The four founders were all Masons.

  • Walter S. Newman Purdie Lodge #170, Windsor, VA
  • Edmond C. McGill Hunters Lodge #156, Blacksburg, VA
  • H.W. Sanders Glen Allen Lodge #131, Glen Allen, VA Henry
  • C. Groseclose Sr. Ivanhoe Lodge #235, Wytheville, VA

(Source: Norman Lincoln, Sept/Oct 2003, The Philaletic Freemason)

William Howard Taft

President, Chief Justice, made Mason at sight

Brother William Howard Taft was made a Master Mason at sight by Grand Master Charles S. Hoskinson on February 18, 1909. At the time, Taft was President-elect of the United States.

The ceremony was performed in the presence of a great gathering of Brethren assembled in the Scottish Rite Cathedral in Cincinnati. Numerous high ranking Masons from around the country and the world were present, including 18 visiting Grand Masters.

The actual ceremony was simple and brief, lasting only one hour. Grand Master Hoskinson opened an occasional communication of the Grand Lodge for the purpose of conferring upon Mr. Taft the degrees of Entered Apprentice, Fellow Craft, and Master Mason.

Following the ceremony, Grand Master Hoskinson presented Brother Taft with a new morocco leather Bible, which he inscribed: "To Grand Master Hoskinson, with gratitude and fraternal good wishes of William H. Taft, made a Master Mason February 18, 1909." This Bible with several other Taft artifacts is now displayed at the Grand Lodge Museum in Worthington.

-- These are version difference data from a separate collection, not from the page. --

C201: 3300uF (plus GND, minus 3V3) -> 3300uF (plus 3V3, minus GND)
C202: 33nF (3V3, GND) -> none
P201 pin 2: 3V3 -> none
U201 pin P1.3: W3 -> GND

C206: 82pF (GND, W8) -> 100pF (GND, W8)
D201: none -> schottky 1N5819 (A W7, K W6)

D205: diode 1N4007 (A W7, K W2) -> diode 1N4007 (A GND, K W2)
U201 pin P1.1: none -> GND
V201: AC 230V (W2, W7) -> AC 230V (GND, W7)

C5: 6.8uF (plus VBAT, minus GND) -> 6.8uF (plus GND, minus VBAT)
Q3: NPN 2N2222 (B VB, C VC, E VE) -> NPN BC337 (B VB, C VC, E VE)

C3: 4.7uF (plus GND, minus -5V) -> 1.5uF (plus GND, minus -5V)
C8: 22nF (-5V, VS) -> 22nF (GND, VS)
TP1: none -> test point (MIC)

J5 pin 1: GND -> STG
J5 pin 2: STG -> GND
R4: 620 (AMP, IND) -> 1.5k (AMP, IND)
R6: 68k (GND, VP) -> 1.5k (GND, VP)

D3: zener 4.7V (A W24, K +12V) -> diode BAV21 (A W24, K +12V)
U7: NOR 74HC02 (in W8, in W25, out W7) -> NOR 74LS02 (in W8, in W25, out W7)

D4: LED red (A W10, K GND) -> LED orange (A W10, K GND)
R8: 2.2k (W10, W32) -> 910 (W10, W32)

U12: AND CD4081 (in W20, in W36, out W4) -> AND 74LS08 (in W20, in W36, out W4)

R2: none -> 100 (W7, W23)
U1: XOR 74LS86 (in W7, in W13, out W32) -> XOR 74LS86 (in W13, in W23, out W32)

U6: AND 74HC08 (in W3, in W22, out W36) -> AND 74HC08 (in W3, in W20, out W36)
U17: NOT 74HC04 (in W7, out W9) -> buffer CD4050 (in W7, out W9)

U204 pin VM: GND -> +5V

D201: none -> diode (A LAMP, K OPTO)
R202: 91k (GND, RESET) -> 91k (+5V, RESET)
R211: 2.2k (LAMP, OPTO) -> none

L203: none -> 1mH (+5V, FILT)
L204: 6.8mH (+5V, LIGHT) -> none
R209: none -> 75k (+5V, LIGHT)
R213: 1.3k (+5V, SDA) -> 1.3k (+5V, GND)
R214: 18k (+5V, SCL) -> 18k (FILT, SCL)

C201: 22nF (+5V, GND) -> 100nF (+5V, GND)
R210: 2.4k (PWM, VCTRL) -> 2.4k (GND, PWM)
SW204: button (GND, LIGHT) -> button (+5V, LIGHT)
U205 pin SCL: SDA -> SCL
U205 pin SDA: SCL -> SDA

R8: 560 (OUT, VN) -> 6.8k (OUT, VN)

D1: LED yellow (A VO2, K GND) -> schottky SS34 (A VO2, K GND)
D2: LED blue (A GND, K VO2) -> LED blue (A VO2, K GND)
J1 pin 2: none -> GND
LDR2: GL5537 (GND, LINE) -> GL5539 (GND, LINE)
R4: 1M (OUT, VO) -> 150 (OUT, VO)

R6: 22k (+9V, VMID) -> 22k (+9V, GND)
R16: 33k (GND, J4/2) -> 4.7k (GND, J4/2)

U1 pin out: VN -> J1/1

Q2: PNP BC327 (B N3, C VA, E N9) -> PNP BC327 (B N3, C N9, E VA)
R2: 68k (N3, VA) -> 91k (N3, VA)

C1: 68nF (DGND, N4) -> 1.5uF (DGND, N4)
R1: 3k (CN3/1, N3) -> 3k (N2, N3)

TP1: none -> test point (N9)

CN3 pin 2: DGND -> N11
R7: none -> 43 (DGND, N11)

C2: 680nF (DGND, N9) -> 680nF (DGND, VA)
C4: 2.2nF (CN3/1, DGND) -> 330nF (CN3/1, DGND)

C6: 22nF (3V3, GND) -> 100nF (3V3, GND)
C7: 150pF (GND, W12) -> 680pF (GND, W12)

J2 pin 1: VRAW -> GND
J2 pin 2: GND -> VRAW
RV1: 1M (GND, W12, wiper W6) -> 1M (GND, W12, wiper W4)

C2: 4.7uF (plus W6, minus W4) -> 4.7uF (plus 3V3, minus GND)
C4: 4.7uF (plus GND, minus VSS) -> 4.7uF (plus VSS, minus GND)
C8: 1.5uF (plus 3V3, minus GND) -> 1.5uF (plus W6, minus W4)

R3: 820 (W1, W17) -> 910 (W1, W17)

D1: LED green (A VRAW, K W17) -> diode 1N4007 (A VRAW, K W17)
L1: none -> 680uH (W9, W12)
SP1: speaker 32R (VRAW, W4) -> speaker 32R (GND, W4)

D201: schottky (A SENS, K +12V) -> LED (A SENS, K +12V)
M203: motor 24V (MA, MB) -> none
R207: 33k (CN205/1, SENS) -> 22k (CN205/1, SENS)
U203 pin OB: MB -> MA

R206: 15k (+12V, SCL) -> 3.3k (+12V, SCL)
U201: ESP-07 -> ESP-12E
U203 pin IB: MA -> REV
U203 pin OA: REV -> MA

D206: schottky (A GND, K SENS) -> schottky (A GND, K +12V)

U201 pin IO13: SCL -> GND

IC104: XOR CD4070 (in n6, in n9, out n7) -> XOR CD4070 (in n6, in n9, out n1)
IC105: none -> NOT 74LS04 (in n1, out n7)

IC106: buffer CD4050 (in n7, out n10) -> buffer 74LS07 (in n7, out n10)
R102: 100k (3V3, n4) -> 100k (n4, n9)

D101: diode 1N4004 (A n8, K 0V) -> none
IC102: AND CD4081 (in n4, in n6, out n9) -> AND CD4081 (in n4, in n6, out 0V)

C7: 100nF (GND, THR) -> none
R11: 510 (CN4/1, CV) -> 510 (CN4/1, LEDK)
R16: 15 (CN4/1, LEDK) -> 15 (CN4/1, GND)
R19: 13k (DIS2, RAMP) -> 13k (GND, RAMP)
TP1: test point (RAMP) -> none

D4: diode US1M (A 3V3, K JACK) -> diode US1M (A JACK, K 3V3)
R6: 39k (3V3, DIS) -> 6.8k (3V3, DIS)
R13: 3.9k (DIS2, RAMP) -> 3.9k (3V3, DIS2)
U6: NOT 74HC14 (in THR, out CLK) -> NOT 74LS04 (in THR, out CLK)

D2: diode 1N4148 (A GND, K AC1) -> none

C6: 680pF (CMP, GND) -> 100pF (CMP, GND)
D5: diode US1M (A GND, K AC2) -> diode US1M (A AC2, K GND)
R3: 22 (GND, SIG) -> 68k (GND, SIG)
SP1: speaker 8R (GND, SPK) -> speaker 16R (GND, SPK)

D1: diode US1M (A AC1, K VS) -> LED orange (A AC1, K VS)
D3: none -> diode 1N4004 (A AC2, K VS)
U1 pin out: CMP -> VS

At 7:30 p.m. that evening, Brother Taft, seated with the visiting Grand Officers on the stage, watched the officers and craftsmen of Kilwinning Lodge #356 confer the sublime degree of Master Mason on Brother Frank H. Heitman. At this time, the members of Kilwinning Lodge presented Brother Taft with a lambskin apron.

Brother Taft was considered a Mason at large, paying his dues to the Grand Lodge until April 14, 1909, when he affiliated with Kilwinning Lodge. Both his father and brother had been members of Kilwinning Lodge, and he maintained his membership there until his death on March 8, 1930. 

(Source: Beacon, Winter 2003)

Did You Know? What is meant by Acacia?

Genus of thorny, flowering trees or shrubs. Some similar plants are sometimes so called, i.e. locust. More than four hundred varieties are known, but in Freemasonry only one is referred to, a type of low growing shrub. From the practice of the Twelve Tribes and from the Old Testament (shittim wood is Old Testament for acacia), Freemasonry has adopted this word as a symbol of immortality. In the familiar song sung in many Master Mason degrees the word is shortened to "cassia" but has the same significance. To the Freemason the word represents a belief rather than a plant.